Tone-Deaf on Inflation: Elites, Deficit Spending and Climate Change


PREMO Member
While it seems clear that the Davos crowd and those who attend other self-aggrandizing conferences in places like Glasgow view climate change as an existential threat that must be dealt with immediately regardless of the costs of their plans, everyday people don’t seem to be so sure. According to a Gallup Poll conducted ahead of last year’s elections, the issue of climate change was ranked second to last among 16 issues deemed very important or extremely important when voting for President in 2020. Despite this inconvenient truth, the political elite seems insistent on reordering the global economy and risking the prospects of structurally high inflation to fix a problem that they apparently believe their constituents are either too dumb or too uninformed to understand.

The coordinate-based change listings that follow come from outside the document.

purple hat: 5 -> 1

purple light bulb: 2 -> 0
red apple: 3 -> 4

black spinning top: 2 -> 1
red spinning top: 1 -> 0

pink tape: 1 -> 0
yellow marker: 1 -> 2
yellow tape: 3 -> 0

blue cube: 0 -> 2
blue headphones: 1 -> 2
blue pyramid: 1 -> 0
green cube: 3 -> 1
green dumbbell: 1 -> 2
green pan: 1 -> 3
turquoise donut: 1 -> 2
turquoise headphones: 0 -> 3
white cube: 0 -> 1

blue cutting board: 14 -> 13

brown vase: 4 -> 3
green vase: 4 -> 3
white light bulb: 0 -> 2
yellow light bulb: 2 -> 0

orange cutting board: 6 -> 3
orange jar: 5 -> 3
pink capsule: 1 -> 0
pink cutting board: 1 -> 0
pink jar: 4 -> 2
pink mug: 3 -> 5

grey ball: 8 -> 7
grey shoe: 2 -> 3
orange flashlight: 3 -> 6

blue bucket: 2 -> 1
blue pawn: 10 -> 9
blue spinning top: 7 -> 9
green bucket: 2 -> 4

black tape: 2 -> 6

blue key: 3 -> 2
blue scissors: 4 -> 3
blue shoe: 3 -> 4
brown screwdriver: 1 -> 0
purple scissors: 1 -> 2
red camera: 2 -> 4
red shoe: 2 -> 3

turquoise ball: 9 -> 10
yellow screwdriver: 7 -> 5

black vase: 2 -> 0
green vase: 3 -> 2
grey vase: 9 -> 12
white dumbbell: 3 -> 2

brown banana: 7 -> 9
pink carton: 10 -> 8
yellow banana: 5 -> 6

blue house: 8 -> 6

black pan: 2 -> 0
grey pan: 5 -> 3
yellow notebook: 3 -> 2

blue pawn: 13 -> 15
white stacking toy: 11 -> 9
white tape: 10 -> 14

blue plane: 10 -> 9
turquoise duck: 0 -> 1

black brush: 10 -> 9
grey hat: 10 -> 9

What is important for those of us who ply our trade in the financial markets is how committed politicians are to policies that appear to be creating a shortage of fossil fuels and greater-than-usual demand for industrial commodities like copper, lithium, cobalt, and manganese. Year-to-date, this has translated into exceptional performance for both the commodities and the stocks. The S&P Energy sector has greatly outperformed the broader Index, up + 50% this year, while the S&P Materials sector, up +21%, has provided returns close to the broader market in a very strong year. Given the commitment of the new Administration to render such industries superfluous, there is, of course, a certain irony in this.

President Trump loved the energy sector and stated publicly at the start of his Administration that he wanted the U.S. to be a net exporter of fossil fuels. Sadly for investors in the sector, the Administration fed into the worst instincts of those who run energy companies from a capital allocation perspective. Returns reflected this lack of discipline. This was good for society but for the stocks. President Biden, on the other hand, immediately ordered a pause on all oil and gas leasing on federal lands and killed the Keystone pipeline. Energy stocks have never looked back but the average consumer was ill-prepared for an increase in prices at the pump.